You mentioned oily hair. Sebocytes in the skin and sebaceous glands in the hair are androgenically stimulated. Blocking the receptors with spiro or fluridil will lead to dryer skin in the scalp. It did with me, Ive fooled around with them both. Spiro is cheaper. Men with hairloss often complain of oily scalp.....the sebaceous glands stay the same size even though the hairs they service are miniaturizing......they still pump out the same amount of sebum. The researcher Klingman tested people who shamppooed every day with those who didnt shampoo for a measured period of time and measured the sebum output.....its the same. Even after washing the hair with alchohol several times.......there are still small amounts of sebum on the scalp. The glands pump out sebum almost no matter what. You can decrease their stimulation by lessening the androgens that get to em' with a receptor blocker are DHT inhibitor (DHT is proboably the hormone that simulates them the most, but other male hormones get them to pump out oil too, as dutasteride users still have some oil in the hair...which is good by the way, it would be bad not to have any oil).


ON the shampoo thingy again......Dr. Pickart suggests using a small amount of shampoo, washing briefly, and rinsing with cold water. Cold water is a great anti-inflammatory, soothes the scalp, helps the lymphatic fluids and toxins drain back down the lymph system. George Michael of the George Michael Long Hair Salons (now retired) believes in this also. Stephen Foote believes it helps according to his hydraulic theory. I think the human hair cycle is so hypnotically complicated that I dont know what to believe, but Im taking their word for it anyway.

Youre supplementation seems good.

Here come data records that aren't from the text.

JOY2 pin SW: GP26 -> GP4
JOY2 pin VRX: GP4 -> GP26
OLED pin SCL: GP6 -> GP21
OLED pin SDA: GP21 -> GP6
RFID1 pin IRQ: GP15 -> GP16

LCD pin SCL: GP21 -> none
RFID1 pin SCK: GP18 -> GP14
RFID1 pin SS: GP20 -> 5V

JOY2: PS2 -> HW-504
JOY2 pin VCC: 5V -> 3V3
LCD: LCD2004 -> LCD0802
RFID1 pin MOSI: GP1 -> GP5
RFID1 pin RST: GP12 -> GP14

There are threads on here about hair healthy nutrition. The one additive that alot of the hairloss forum folks might suggest would be MSM. Sulfur, for whatever reason, seems to help hair. It might be in your multivitamin, or not. Its in onions if you eat them regularly. Onions can make chili better and beans palatable.


"Is it bad to leave the serum in overnight?" Its fine. If you do the minoxidil by the way....you might wait about 30 minutes between the minox application and any copper peptide application. For some reason, a biproduct when these two react called peroxynitrite forms. Its a vasoconstricter. It makes the blood vessels that feed your hair constrict. Thats not a good thingy. Minox is the cheapest, and proboably most effective "stimulant" out there in all proboablility. Tricomin supposedly slightly outdid it in ONE study. But If I had to choose between the two.....those $6 dollar bottles of minox have been proven over and over to work.

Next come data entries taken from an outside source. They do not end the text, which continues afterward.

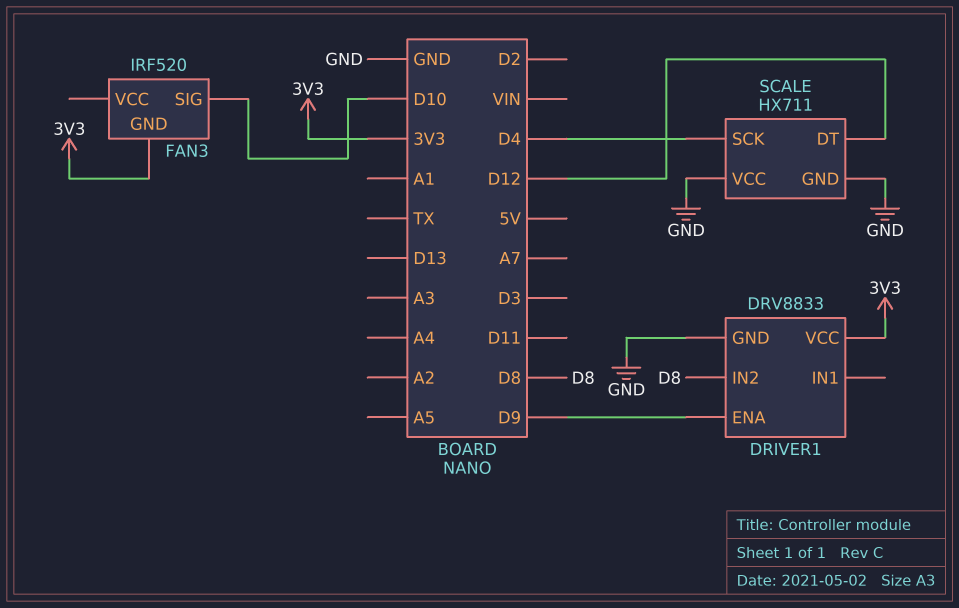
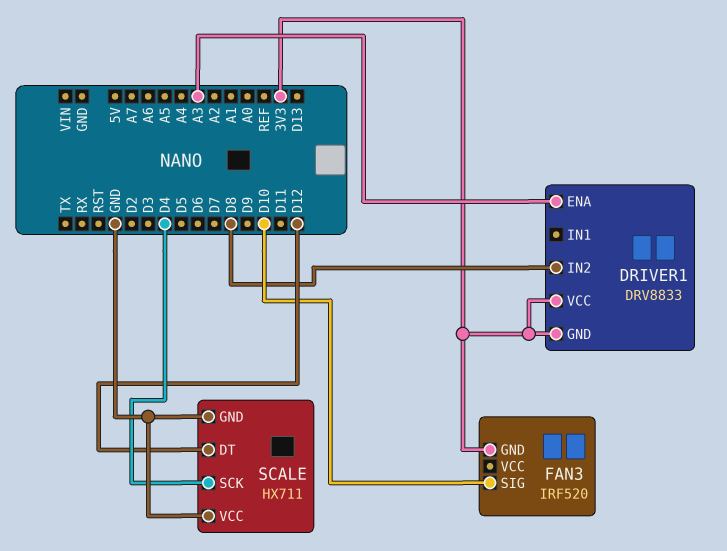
DRIVER1 pin ENA: D9 -> A3
DRIVER1 pin GND: GND -> 3V3

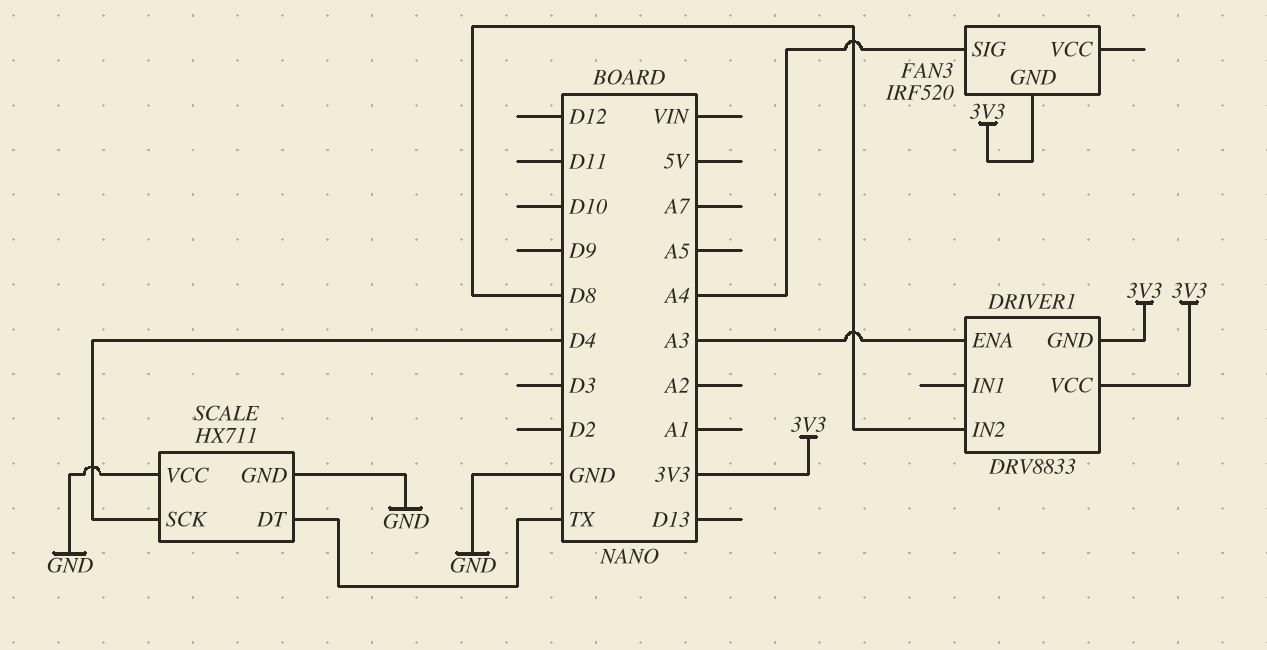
FAN3 pin SIG: D10 -> A4
SCALE pin DT: D12 -> TX

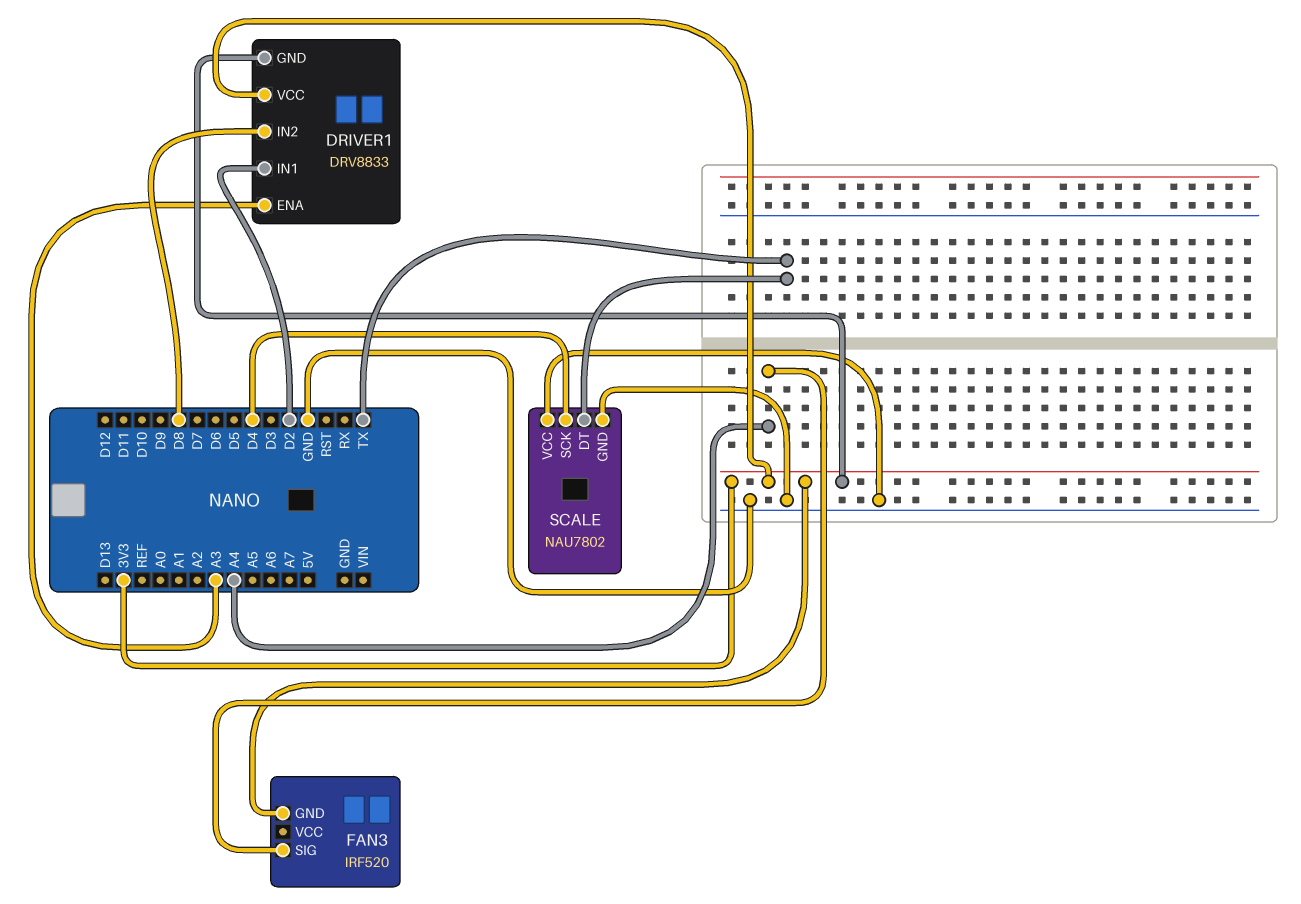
DRIVER1 pin IN1: none -> D2
SCALE: HX711 -> NAU7802

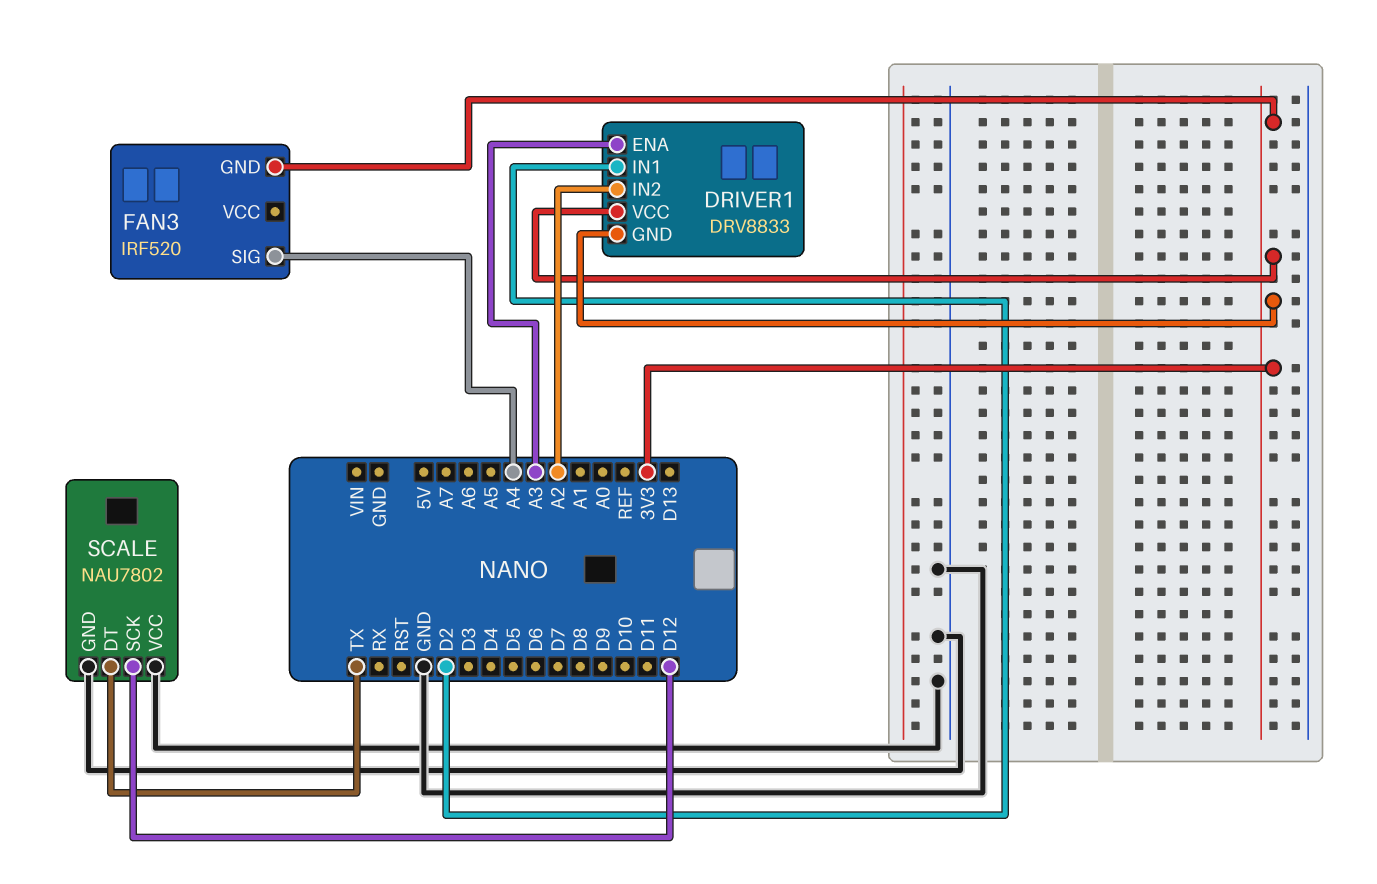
DRIVER1 pin IN2: D8 -> A2
SCALE pin SCK: D4 -> D12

Hope this helps and good luck. Hopefully in five years of so, cloning will have defeated baldness for us if Mr. Bush hasnt gotten us into World War 4 by then.
 

kelly
Posted on Wednesday, April 19, 2006 - 02:41 am:   Edit Post Delete Post

jpj,

Thanks a lot for the great info. As my hair loss isn't extremely noticeable at this point, I wanted to hold off trying Minoxidil until it's really necessary. Trying Spiro seems like a good idea, though. I checked it out at minoxidil.com. Would you recommend the 2% liquid or the 5% lotion? The lotion is a bit more expensive.

Two more years and we'll be free of one Mr. Bush. We'll just need to worry about Jeb at that point.
 

jpj
Posted on Wednesday, April 19, 2006 - 10:06 am:   Edit Post Delete Post

5% lotion to be safe. Klein proboably sells a "just spiro" concoction also. Genhair's is the cheapest, 3 and a half months for 45 bucks. Thats cheap.

Copper peptides or proanthocyanidrins are other groth stimulants. Proanthocyandrins are in apple cider vinegar, but the smell is kinda strong. Ive seen some recipies on making them yourself out of apple juice on hairsite (but Im lazy). So if you were looking for another "growth stimulant" besides minoxidil......tricomin, prox-n, proanthocyanidrins might help

I honestly think in 5-6 years, hair multiplication from Anderans or Intercytex will be available and topical anti-androgens will be nanosomally put in shampoo's for people prone to lose hair as science improves in this area.